6.        Wanneer een rekwirant de uitlegging of de toepassing van het Unierecht door het Gerecht betwist, kunnen de in eerste aanleg onderzochte rechtspunten in hogere voorziening opnieuw worden behandeld. De procedure van hogere voorziening zou immers ten dele aan betekenis verliezen, indien een rekwirant niet op die manier zijn hogere voorziening kon baseren op argumenten die reeds zijn aangevoerd voor het Gerecht.

(cf. punt 147)

7.        De omstandigheid dat de toepasselijke bepalingen in – duurdere en langere – alternatieve wegen voorzien om een vergunning voor het in de handel brengen van een farmaceutisch product te verkrijgen, doet niet af aan het feit dat het gedrag van een onderneming met een machtspositie misbruik vormt wanneer het, objectief beschouwd, louter tot doel heeft de toepassing van de door de wetgever in artikel 4, derde alinea, punt 8, sub a‑iii, van richtlijn 65/65 inzake farmaceutische specialiteiten vastgestelde verkorte procedure uit te sluiten en de fabrikanten van generieke producten dus zo lang mogelijk van de markt te houden en hun kosten voor het overwinnen van de marktdrempels op te drijven, en aldus de zware concurrentiedruk van de generieke producten tijdelijk afwendt.

(cf. punt 154)

8.        Zie de tekst van de beslissing.

(cf. punt 162)

9.        Misbruik van machtspositie dat hierin bestaat dat een onderneming opzettelijk misleidende verklaringen aflegt om exclusieve rechten te verkrijgen waarop zij geen recht heeft of slechts voor een kortere periode recht heeft, en dat tot doel heeft de concurrenten van de markt te weren, en misbruik van machtspositie dat hierin bestaat dat een farmaceutische onderneming vergunningen voor het in de handel brengen van door haar vervaardigde geneesmiddelen laat intrekken om de introductie van generieke producten op de markt en parallelimporten te belemmeren, vormen duidelijk een zware inbreuk.

Het feit dat dergelijke vormen van misbruik nieuw zijn, doet geen afbreuk aan de kwalificatie ervan als zware inbreuk en vormt evenmin een verzachtende omstandigheid die een verlaging van de geldboete rechtvaardigt, aangezien dergelijke praktijken kennelijk indruisen tegen een mededinging op basis van kwaliteit.

(cf. punten 164, 166)

10.      Zie de tekst van de beslissing.

(cf. punt 176)

11.      Het loutere bezit van intellectuele-eigendomsrechten kan weliswaar niet worden geacht een machtspositie te verlenen, maar kan niettemin onder bepaalde omstandigheden een dergelijke positie in het leven roepen, met name door de onderneming de mogelijkheid te bieden een effectieve mededinging op de markt te verhinderen.

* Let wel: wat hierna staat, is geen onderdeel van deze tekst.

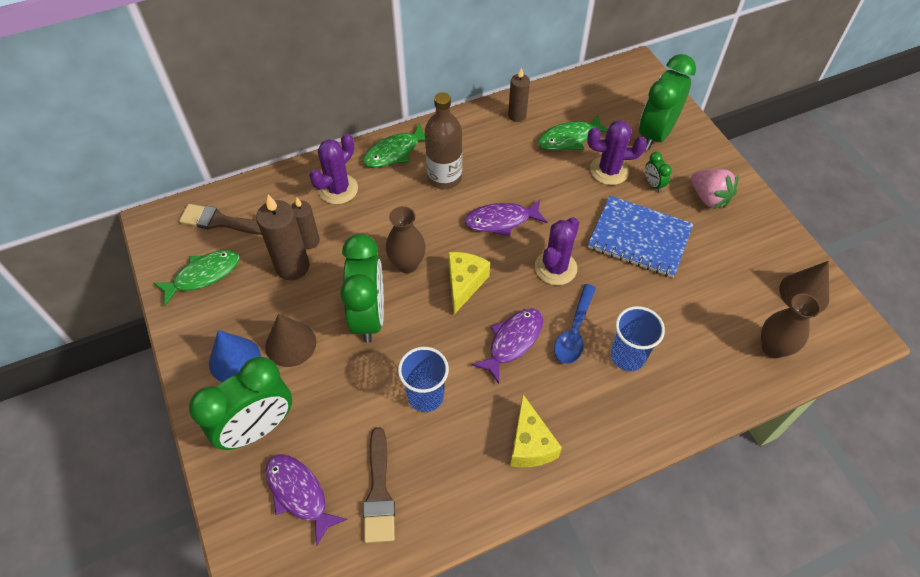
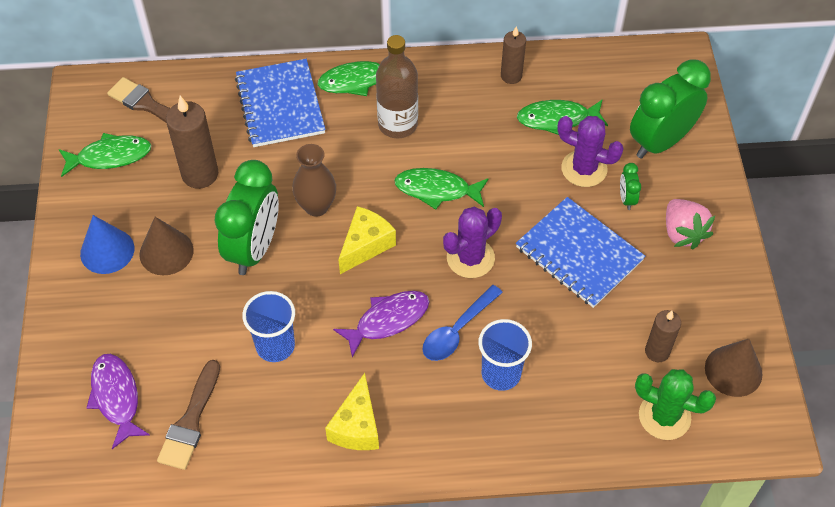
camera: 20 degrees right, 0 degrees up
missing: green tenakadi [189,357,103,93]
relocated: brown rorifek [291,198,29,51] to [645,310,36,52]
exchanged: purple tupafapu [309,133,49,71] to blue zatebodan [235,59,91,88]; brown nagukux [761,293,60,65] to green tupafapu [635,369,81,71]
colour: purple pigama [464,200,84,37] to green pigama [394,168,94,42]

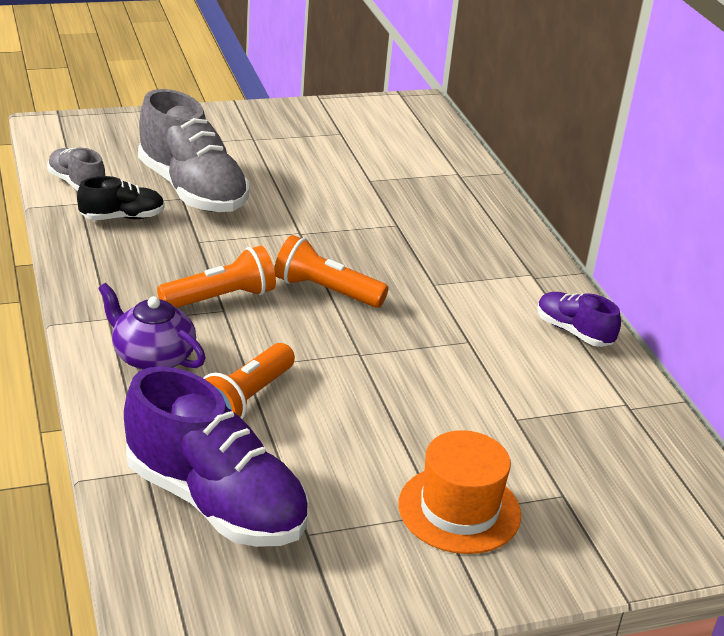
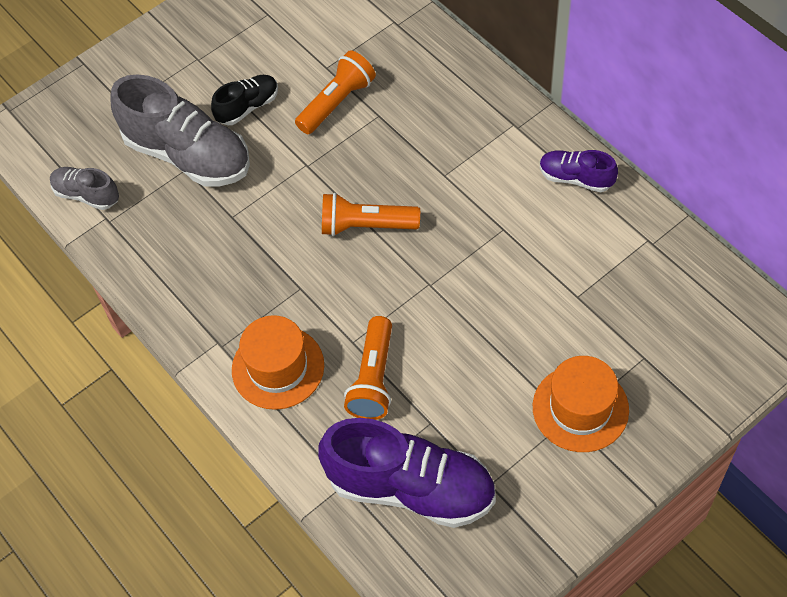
camera: 15 degrees left, 25 degrees up
relocated: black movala [77,176,88,44] to [211,75,67,50]; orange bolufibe [157,246,119,62] to [295,50,81,84]
exchanged: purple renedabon [98,283,108,87] to orange fozoketox [232,315,92,95]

Het feit dat bij het onderzoek naar het bestaan van een machtspositie rekening wordt gehouden met intellectuele-eigendomsrechten, heeft evenwel geenszins tot gevolg dat ondernemingen die innoverende producten op de markt introduceren, zich ervoor moeten hoeden een omvangrijke portefeuille aan intellectuele-eigendomsrechten te verwerven of deze rechten geldend te maken. Dienaangaande kan worden volstaan met de opmerking dat een machtspositie niet verboden is – alleen het misbruik ervan is verboden – en dat de vaststelling dat er sprake is van een machtspositie, op zich geen verwijt jegens de betrokken onderneming inhoudt.